On 12/29/98, Larry Appleman <larry[_at_]world.std.com> wrote:
>
> On Mon, 28 Dec 1998, Dan L. Burk <burkdanl[_at_]shu.edu> wrote:
> >
> > I should point out, however that most schools now prohibit
> > retroactive grade adjustments except for "mechanical errors"
> > in calculation. For example, had I been the prof in the story,
> > the most I could do would be to offer a shamefaced apology -- but
> > no credit. ...
>
> I know this is a bit off-topic for the copyright list, but could
> someone explain the pedagogical rationale for "most schools now
> prohibit[ing] retroactive grade adjustments except for 'mechanical
> errors' in calculation"? (And, incidentally, is that really true
> at "most schools" now?)
My guess is that there are a couple of reasons. First, final exams are often curved, and a change later would throw off the curve. Second, it sets up some very subjective and potentially unfair dynamics. You have 100 students in a class. Everyone gets a grade. Only a small subset of students come complaining to the prof about the unfairness of this or that part of the prof's review of the exam. In a private and somewhat charged setting, do you want the prof to cave to the pressure of the unhappy student?
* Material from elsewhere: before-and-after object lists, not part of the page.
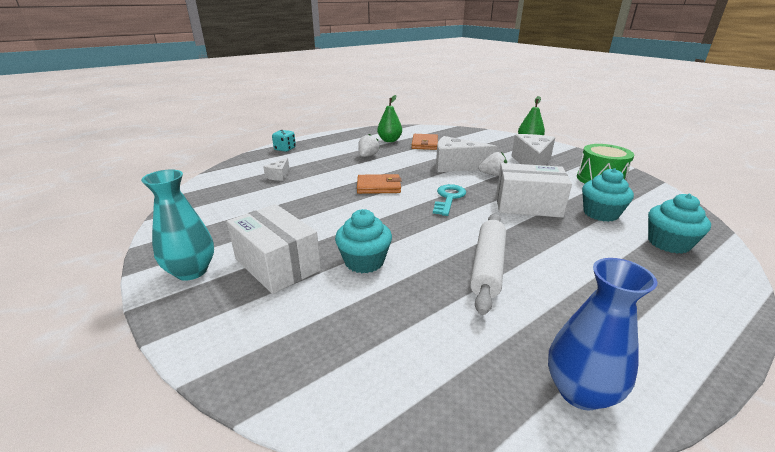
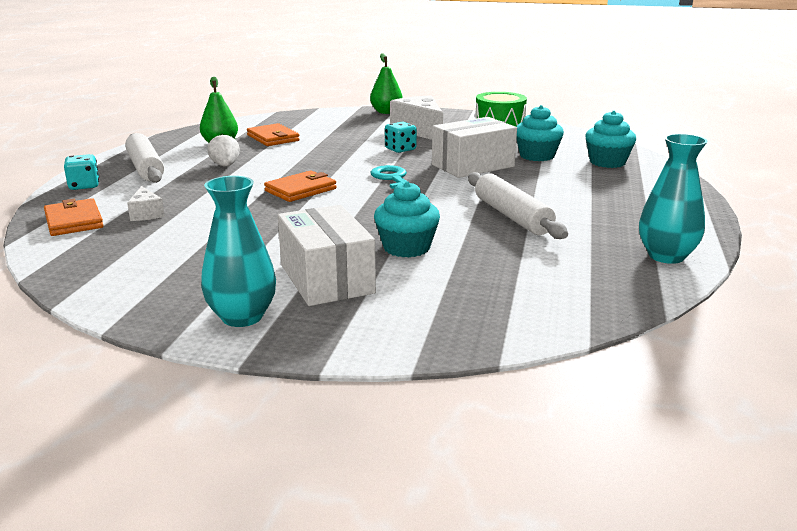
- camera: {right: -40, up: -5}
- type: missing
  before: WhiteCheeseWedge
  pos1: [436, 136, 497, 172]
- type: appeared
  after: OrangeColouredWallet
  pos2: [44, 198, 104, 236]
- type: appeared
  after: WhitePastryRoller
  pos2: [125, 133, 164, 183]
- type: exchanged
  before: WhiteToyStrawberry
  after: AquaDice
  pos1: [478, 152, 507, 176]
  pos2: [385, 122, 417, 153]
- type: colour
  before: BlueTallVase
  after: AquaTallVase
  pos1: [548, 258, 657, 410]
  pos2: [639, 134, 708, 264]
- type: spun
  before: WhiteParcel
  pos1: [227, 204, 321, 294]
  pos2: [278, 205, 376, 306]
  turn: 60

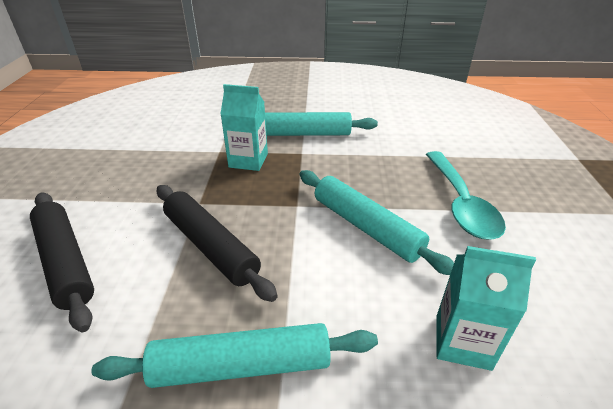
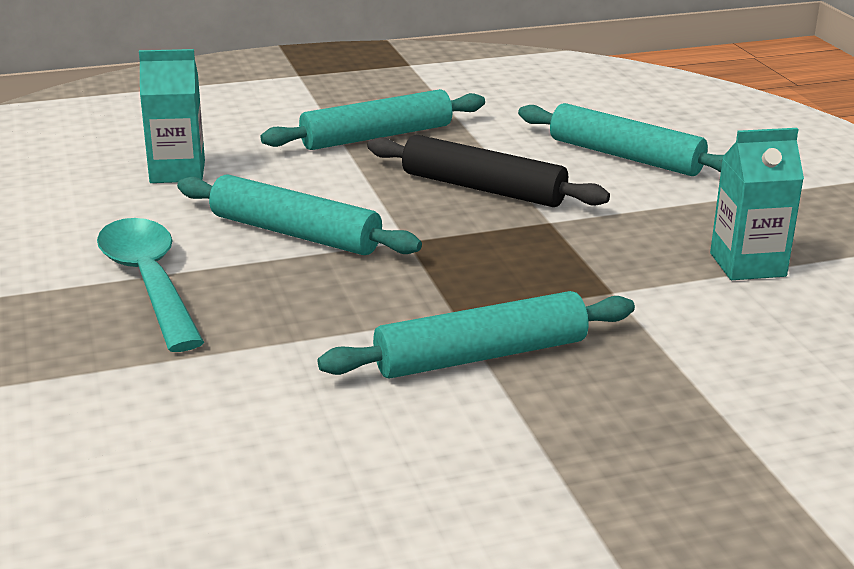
- camera: {right: 160, up: -10}
- type: relocated
  before: AquaCarton
  pos1: [220, 84, 268, 171]
  pos2: [710, 128, 804, 280]
- type: colour
  before: JetBlackPastryRoller
  after: AquaPastryRoller
  pos1: [30, 192, 94, 332]
  pos2: [518, 103, 724, 176]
> That seems awfully unfair, particular in a case like the original
> anecdote, where the professor's grading criterion had been based on
> unambiguously incorrect information.
This particular example sets up a situation in which I think the prof has a responsibility to review and regrade everyone's exam. If I were the student and were denied a change in grade, I would petition the dean. How far that would get me, I don't know, but I think you are correct in your sense of injustice at what happened (or might have happened). In the real-life example Terry gave us, no doubt the friend was happy, but what about the other students? Did any of them do what the friend did? Did the prof look at the other exams and reevaluate them. This is one of those cases where both answers (the new correct one and the old prof-given one) should be given credit. It is unfair to blame the enterprising, up-to-date students, just as it is unfair to blame the others who are properly regurgitating what they were taught.